If the validation triggers an error during an import, the entire process stops and rolls back to the last known idle state. But what if you’re importing 15 records and only record 7 is bad? You want to log the failure and continue processing records 1–6 and 8–15.

This is where try functions come in:

[TryFunction]
procedure insertstuff()
var
    CPG: Record "Customer Posting Group";
    x: Text;
begin
    CPG.Init();
    CPG.Validate(ImportantAccount, CopyStr(x, 1, MaxStrLen(CPG.ImportantAccount)));
    CPG.Insert();
end;

A try function returns a boolean indicating success or failure. You call it and handle the result:

repeat
    result := insertstuff();   
    if not result then begin
        // Insert failure log
        // GetLastErrorText() returns the error message
    end;
until Done;

The GetLastErrorText() function returns the error message, so you can log exactly what went wrong — for example, “Important Account could not be ‘Peter'” — and continue processing.

Critical Rules for Try Functions

  • Only one database operation per try function.
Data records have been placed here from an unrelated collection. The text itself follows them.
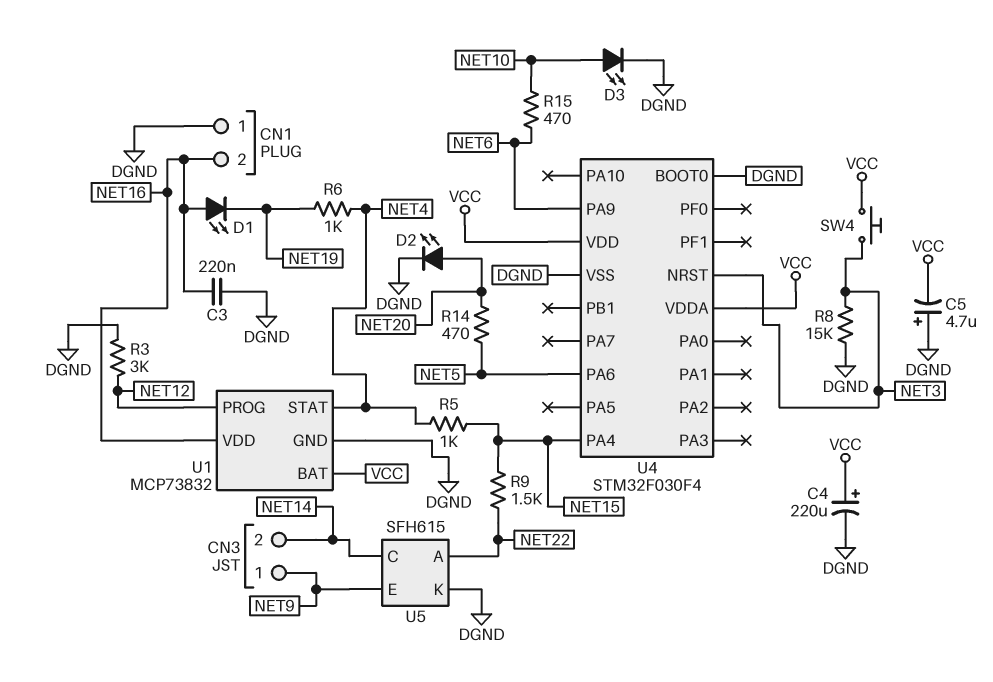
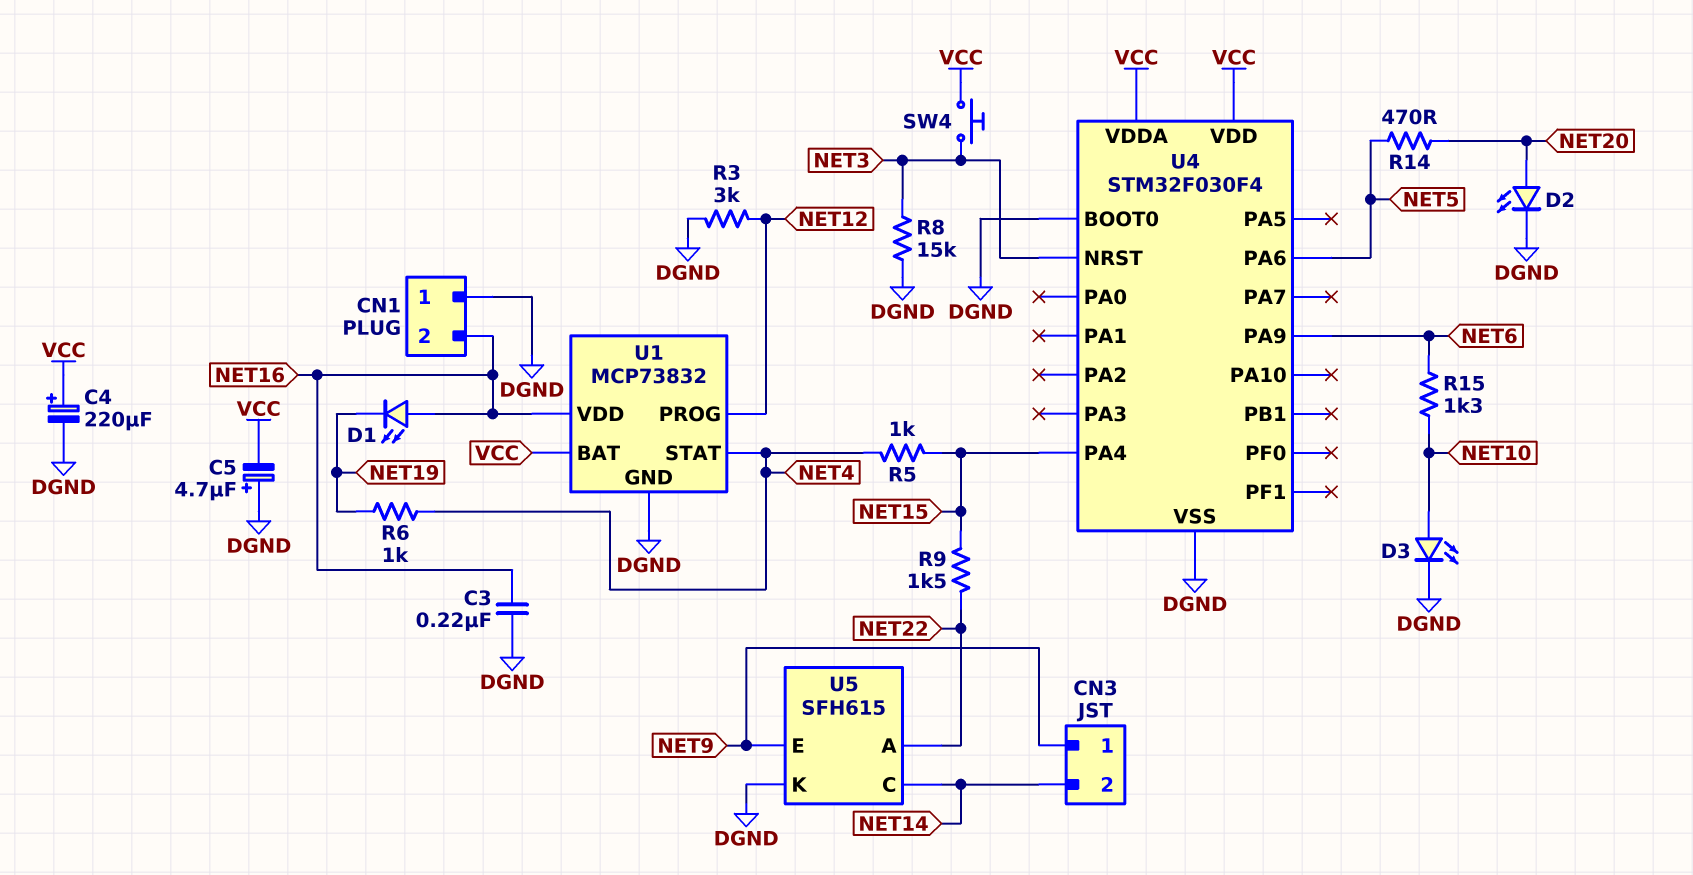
R15: 470 (NET6, NET10) -> 1.3k (NET6, NET10)

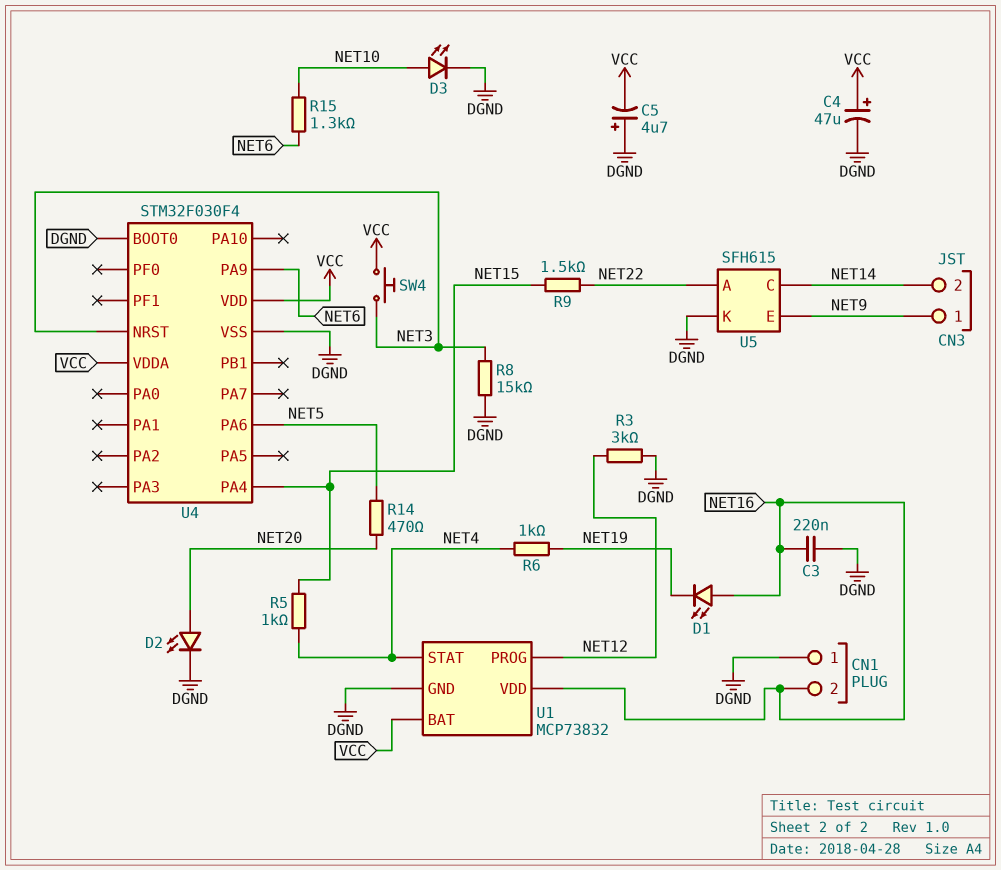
C4: 220uF (plus VCC, minus DGND) -> 47uF (plus VCC, minus DGND)

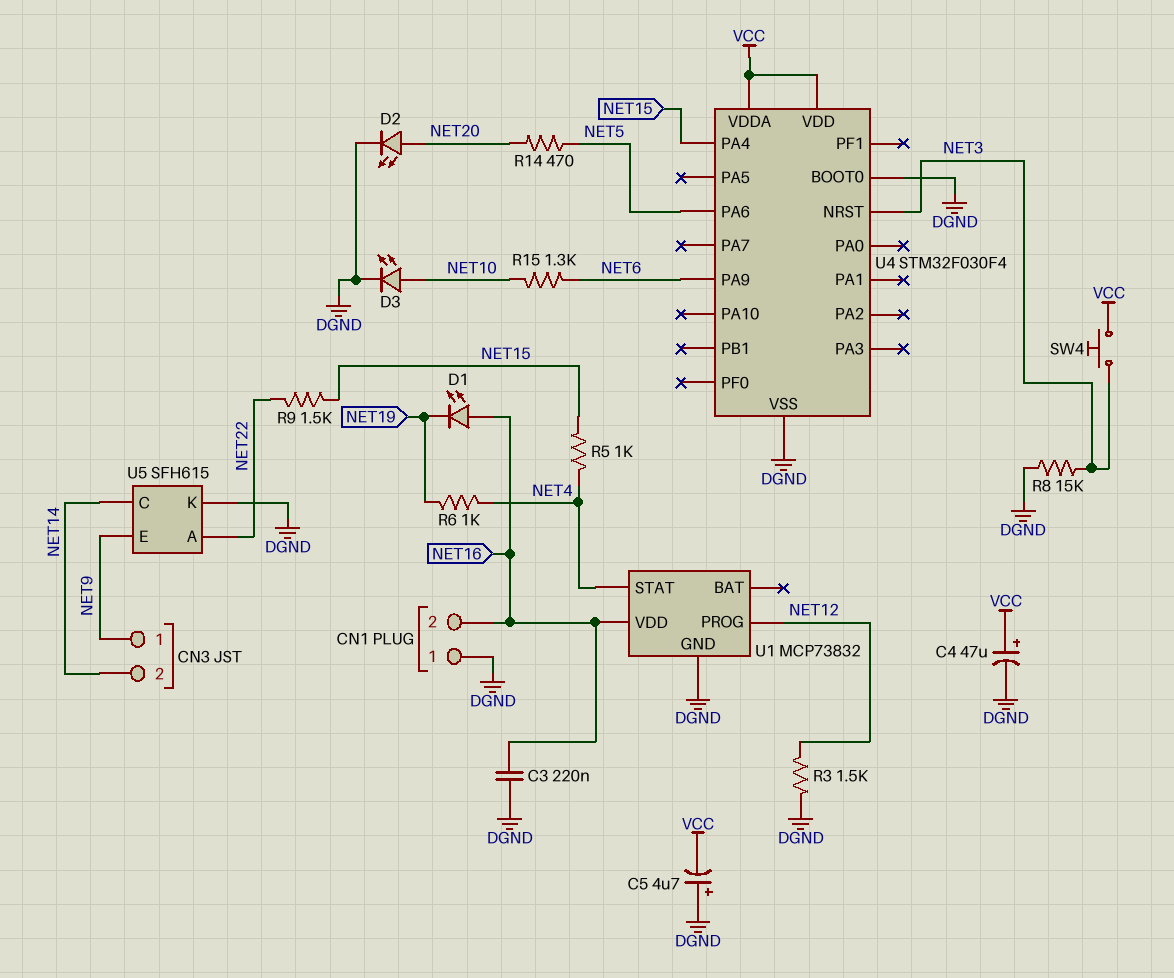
R3: 3k (DGND, NET12) -> 1.5k (DGND, NET12)
U1 pin BAT: VCC -> none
If you have two inserts and the second one fails, the first one has already succeeded. Since the try function catches the error instead of rolling back, you’d end up with an inconsistent database state.
  • The database operation should be the last thing in the function. Any code after a failed operation won’t execute, so put your database write at the end.
  • Try functions cannot have a return value because the boolean return is reserved for indicating success/failure. Use var parameters for output instead.

Boundary Checks: The Date Example

While buffer overruns are nearly impossible in AL, boundary issues can still cause errors. Erik demonstrates with date construction:

DayNo := 29;
Month := 2;
Year := 2001;

// This will fail: February 2001 only has 28 days (not a leap year)
d := DMY2Date(DayNo, Month, Year);

Microsoft’s DMY2Date function has its own built-in validation — it throws an error if the day is outside the permitted range for the given month and year. But if you want to handle this gracefully instead of crashing, wrap it in a try function:

[TryFunction]
procedure CreateDate(d: integer; m: integer; y: integer; var outdate: Date)
begin
    outdate := DMY2Date(d, m, y);
end;

Now you can attempt date creation safely:

if not CreateDate(DayNo, Month, Year, D) then
    Message('Wrong Date!');

No crash, no rollback — just a graceful notification that the date was invalid, and your code continues running.

The Page Extension: Exposing the Field

For completeness, the new field is exposed on the Customer Posting Groups page:

pageextension 50101 CPG extends "Customer Posting Groups"
{
    layout
    {
        addafter(Code)
        {
            field(ImportantAccount; Rec.ImportantAccount)
            {
                ApplicationArea = all;
            }
        }
    }
}

Summary

Defensive programming in AL comes down to never assuming the happy path. While the AL platform and Business Central’s transaction model provide a significant safety net — automatic rollbacks, memory management, and type safety — there’s still plenty you need to handle yourself:

  • Validate all input using table relations, field properties like NotBlank, and OnValidate triggers
  • Use Validate() instead of direct assignment when setting field values programmatically
  • Protect your Get calls unless you’re certain the record exists
  • Use CopyStr and MaxStrLen to prevent string overflow when importing external data
  • Use try functions to gracefully handle errors without stopping entire processes — but keep them focused on a single database operation
  • Add assertions to verify conditions that should always be true, catching logic errors early

The goal is to catch problems as early as possible, handle them gracefully, and keep the system in a consistent state — no matter what the user (or the moon) throws at you.